Regulating tech companies needn’t be about denying the future, but rather allowing people and governments to choose the future that seems brightest to them.

With a track record like this, it’s easy to see why so many aren’t exactly jumping for joy at the prospect of Amazon setting up shop, but we shouldn’t allow ourselves to worry excessively. Fortunately, the American model isn’t the only one when it comes to Amazon.

Around the same time the company was laying out its plans to dominate Australia, the tiny Belgian province of Wallonia was staging a revolt against large discount stores.

The Walloons (I promise this isn’t another P.G. Wodehouse joke) are on the verge of legislating for fixed book pricing, forcing Amazon and other retailers to sell books at a fixed price set by the publisher and removing its ability to use its immense size and wealth to offer unfair, loss-leading discounts to crowd out competitors.

Though it may sound excessively protectionist, it’s not that outlandish — many countries, including New Zealand, offer fixed or minimum prices for things like alcohol already.

Wallonia is following the example of France, where in 1981 a group of small booksellers successfully lobbied for what is now known as the Lang Law, a piece of legislation that stipulated that booksellers could not offer a discount of more than 5 percent below the price set by the publisher.

This was a huge boon for independent booksellers against the French equivalents of stores like The Warehouse, which sold a small number of aggressively discounted books.

Books are still relatively cheap in France. The Lang Law manages to preserve competition by placing the onus on publishers to price books affordably. Similar laws exist in much of Europe (though not the UK) and as a result, many of these countries have thriving independent bookshops.

The challenge to discount retailers didn’t stop there. In 2004, France’s bookstores took Amazon to court over its free shipping, which they argued was an illegal discount. The court sided with the booksellers and ordered Amazon to charge for shipping or face a €1000/NZ$1610 fine for each day the company didn’t comply with the ruling. Demonstrating the depth of its pockets (and the lengths to which it will go to achieve market dominance), Amazon chose the latter option.

Of course, the French aren’t liable to take such an insult to their legal system lying down and a law was soon passed that made it illegal for companies to offer free shipping with the sanction that any company found to be doing so would be banned from France completely. Amazon, unsurprisingly, chose to comply

Tell this to a British person and they will say that it is just another example of the weaponised uncompetitiveness that blights the French economy. As someone who has worked in France, I must attest that there is some truth to this, but things aren’t as bad as they outwardly appear. 

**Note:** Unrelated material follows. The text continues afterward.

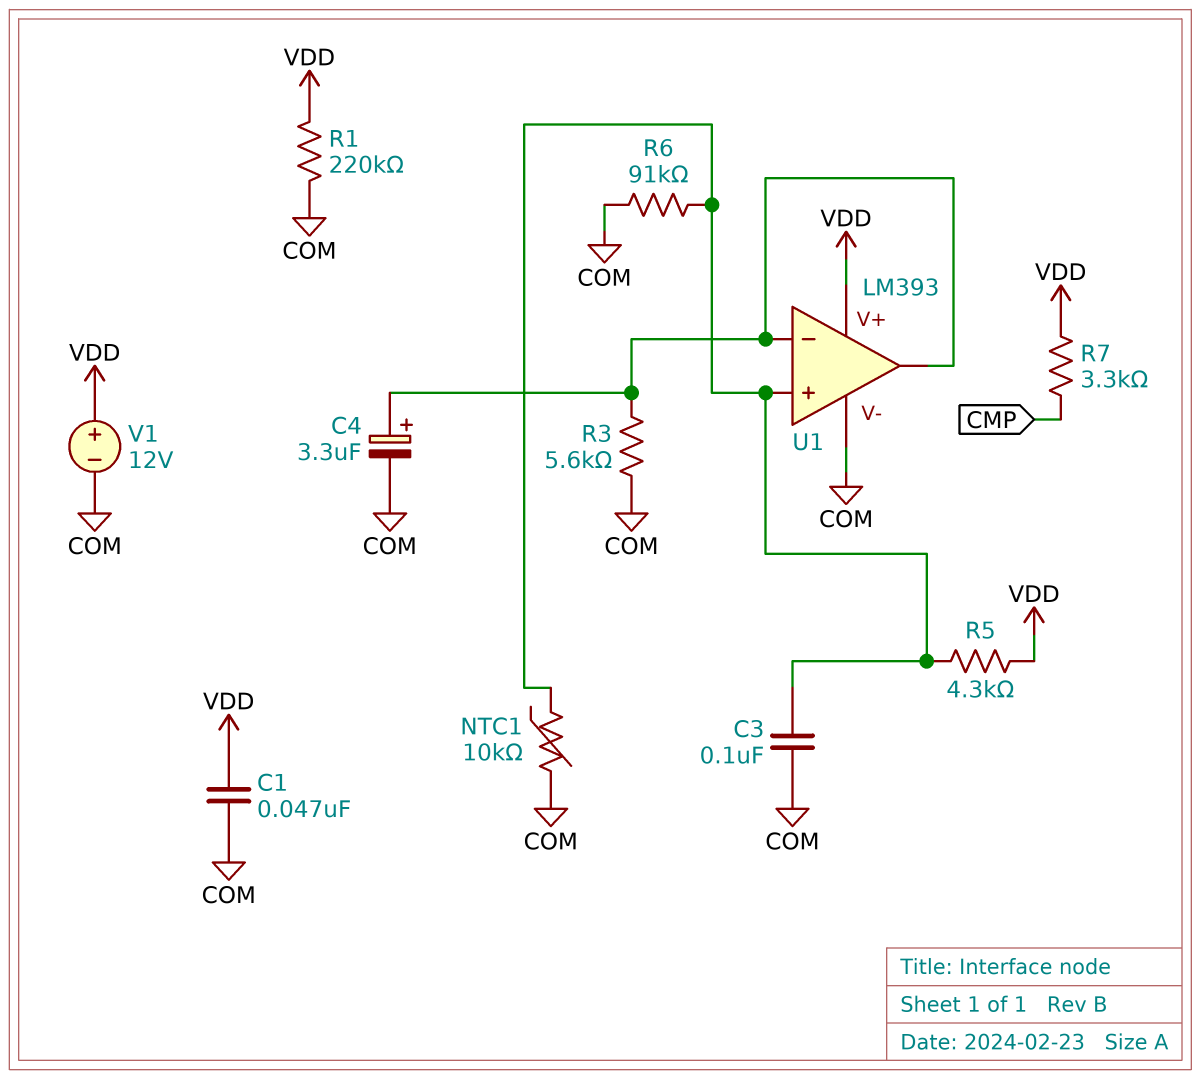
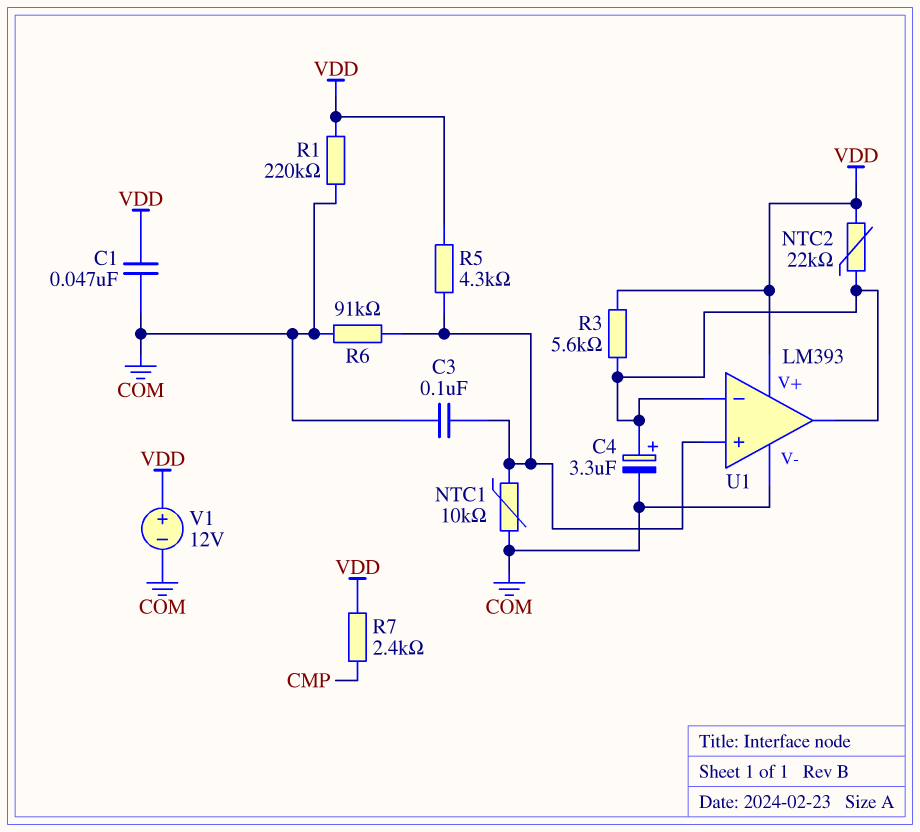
NTC2: none -> 22k (U1/in-, VDD)
R3: 5.6k (COM, U1/in-) -> 5.6k (U1/in-, VDD)
R7: 3.3k (CMP, VDD) -> 2.4k (CMP, VDD)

One of the strengths of the  French economy is its very high employment (excluding youth). Nobel Prize-winning economist Paul Krugman even pointed out that France’s unemployment rate during people’s prime working years (25-54) is lower than that of the United States — the French are doing something right when it comes to protecting jobs.

Forcing big retailers to play by rules that benefit everyone, not just one large company, is what our economy is built on. Regulation that levels the playing field for thousands of businesses to the small detriment of one large business shouldn’t necessarily be bad regulation, especially when, in Amazon’s case, much of its competitiveness comes from exploiting poorly-regulated areas of the economy, without itself bringing anything innovative to the table.

There’s a pernicious idea that regulating tech companies is a luddite activity, perpetuated by those fearful of the future. Regulating tech companies needn’t be about denying the future, but rather allowing people and governments to choose the future that seems brightest to them. I for one, would choose a future with jobs.